Inconveniencing Americans has not reversed water pollution.
I ordered an iced coffee and water for my partner at a Starbucks in California. When I reached for the straw to give her the drink, I noticed it was a paper straw. The paper straw tasted awful, and my partner, who likes to sip her coffee throughout the day, soon saw that the straw appeared to be coming apart.
Plastic straws resolved these issues decades ago, yet advocates have spent years urging governments and businesses to abandon them. Other plastic items, such as utensils and bags, have faced similar criticism.
“By 2050 there will be more plastic in the water than fish,” For a Strawless Ocean states on its website. “There’s something YOU can do about it!”
Plastic pollution in the oceans is a serious problem, highlighted by heartbreaking images of animals entangled in debris. Giving up a straw seems like a small sacrifice to avert such tragedies.
Plastic‑straw opponents in California, New York and other states have succeeded in imposing various restrictions on plastic straws. Even in Nevada, Starbucks and Costco now provide lower‑quality straws than they previously did.
Nevertheless, these efforts have not curbed water pollution.
“The amount of plastic in the water is still rising,” the United Nations reported in June. It added, “Plastic discarded emissions are estimated at 52.1 million metric tons per year.”
That figure is troubling, but Slurpee straws used by American suburbanites did not create the Great Pacific Garbage Patch. The Ocean Cleanup estimates the floating mass of debris covers more than 1.5 million square kilometers—about twice the size of Texas.
“Our study conducted in 2022 reveals 75% to 86% of plastic debris in the Great Pacific Garbage Patch (GPGP) originates from fishing activities at sea,” The Ocean Cleanup said.

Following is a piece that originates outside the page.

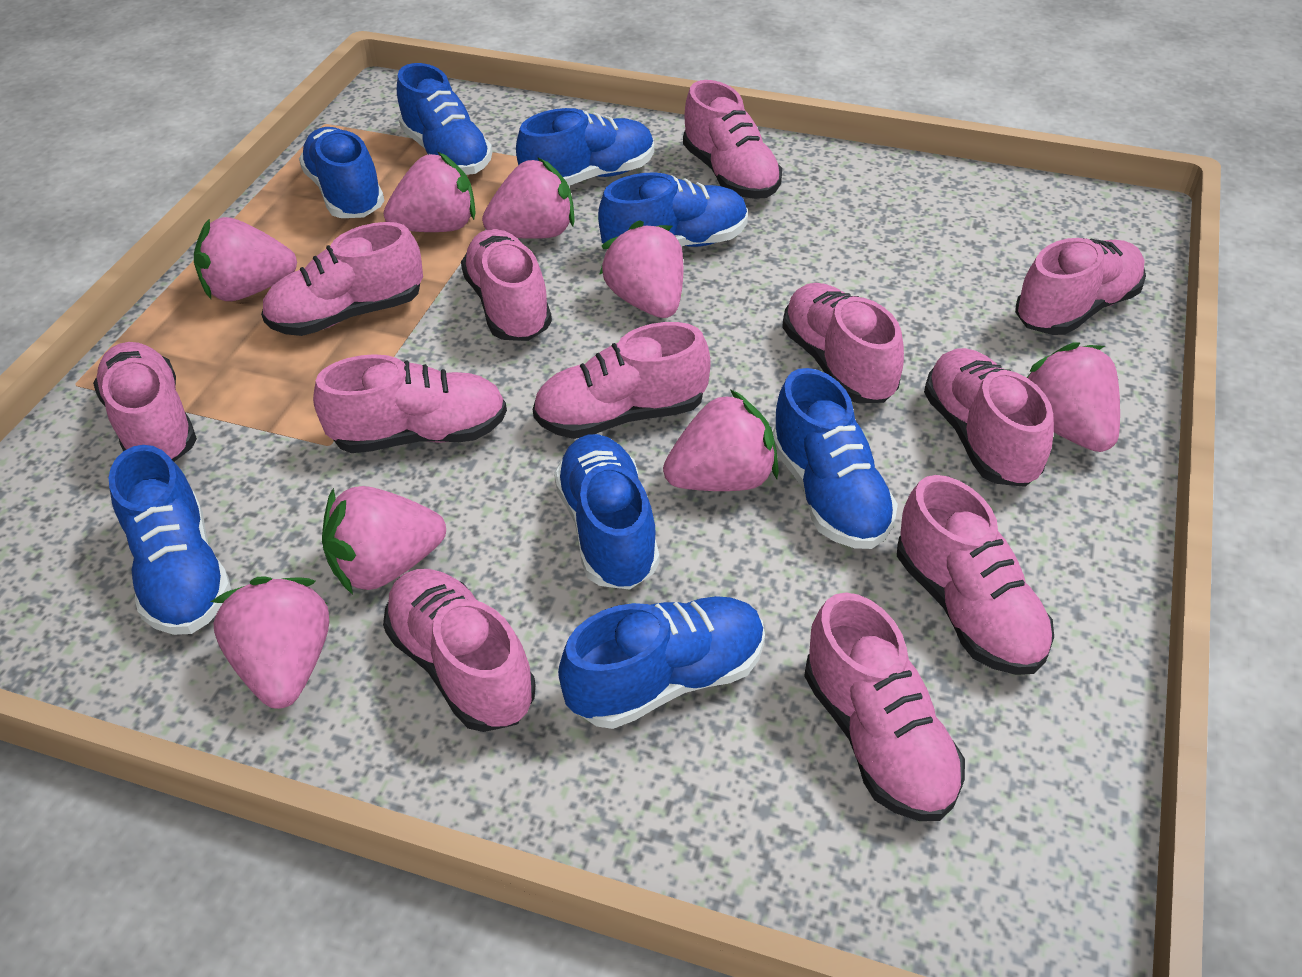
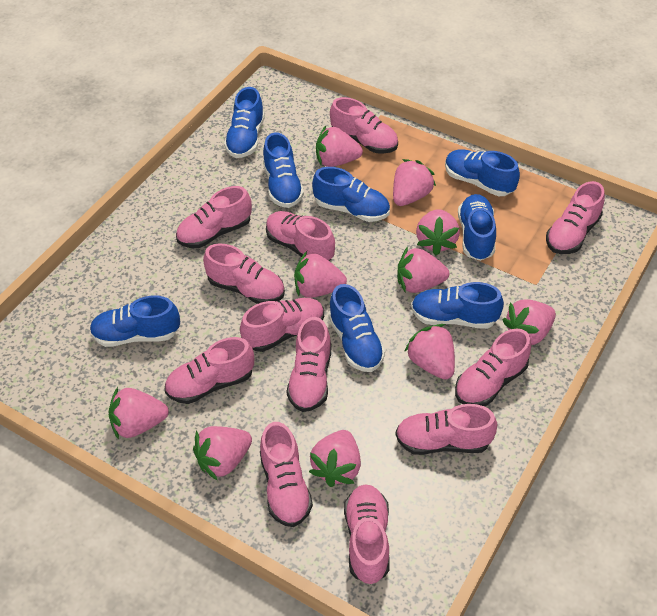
pink strawberry: 8 -> 10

As I last checked, fishing nets are not made of straws.
According to Stop Ocean Plastic, the leading contributors to ocean plastic are the Philippines, India, Malaysia, China and Indonesia—nations that use substantial amounts of plastic and struggle to collect their waste. Many residents in those countries discard trash on the ground rather than in bins, a practice that is rare here but common there. With extensive river systems and coastlines, those countries see plastic flow into the sea.
“The single strongest predictor of ocean‑bound plastic is whether a country’s waste collection strategy reaches its population,” Stop Ocean Plastic asserts.

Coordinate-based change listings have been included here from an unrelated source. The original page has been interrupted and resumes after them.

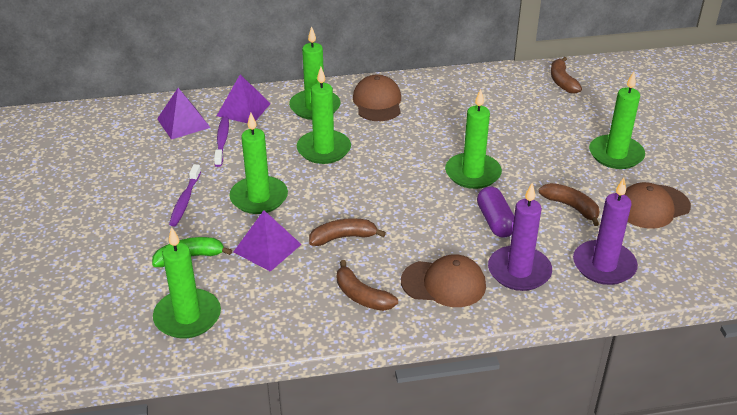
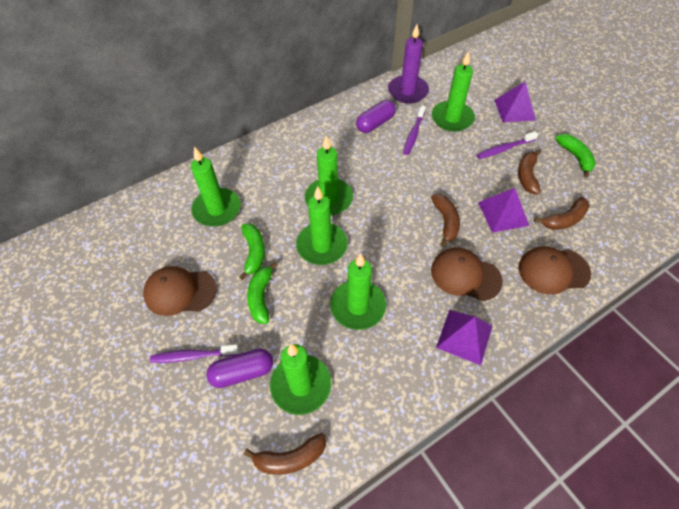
green banana: 1 -> 3
purple candle: 2 -> 1
purple capsule: 1 -> 2
purple toothbrush: 2 -> 3

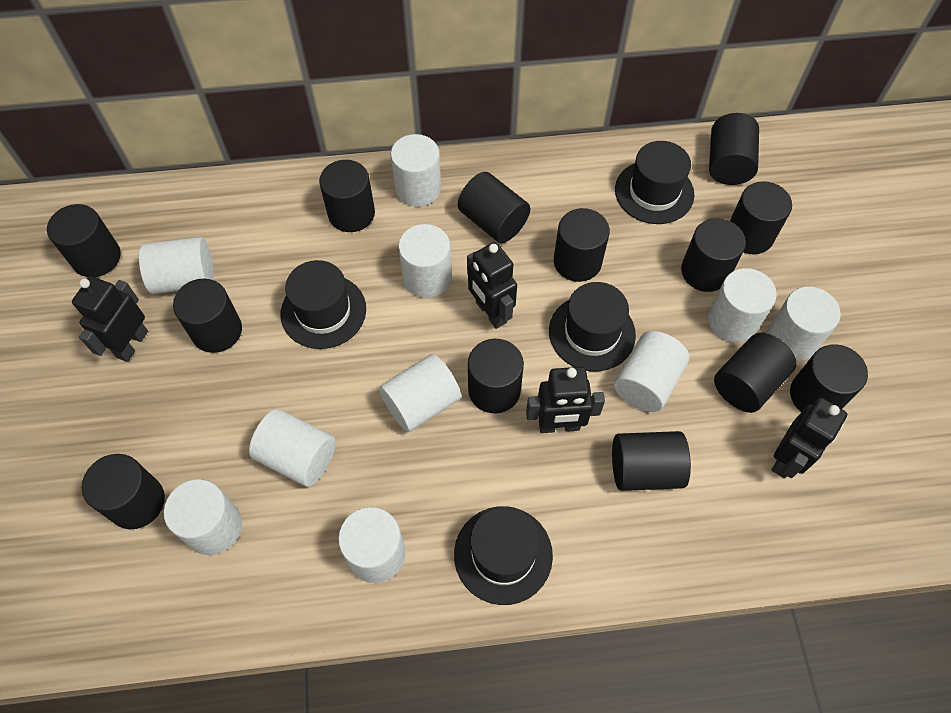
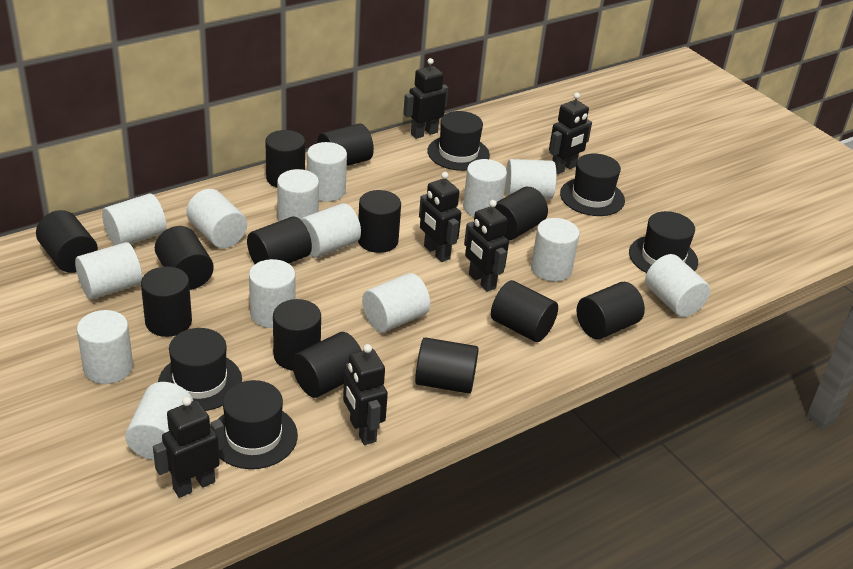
black hat: 4 -> 5
black robot: 4 -> 6
white cylinder: 10 -> 14

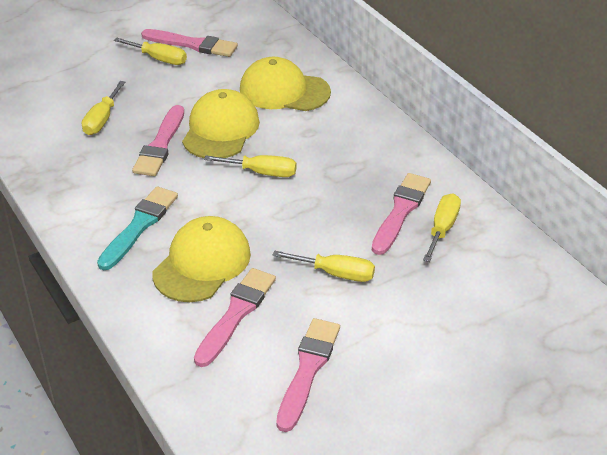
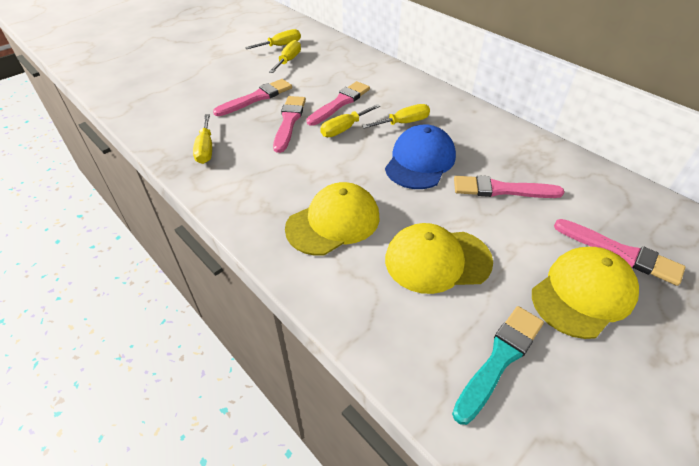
blue cap: 0 -> 1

These nations do not need their coffee shops to stop using plastic straws; they require better garbage‑collection systems. That is a far more challenging task and will not be solved by getting blue cities and states to ban straws. It would also necessitate acknowledging that the United States protects the environment more effectively than most other countries. Addressing that disparity would make a meaningful difference in solving the problem that plastic‑straw champions claim to care about.
At least I can tease my partner that she drinks from a sippy cup.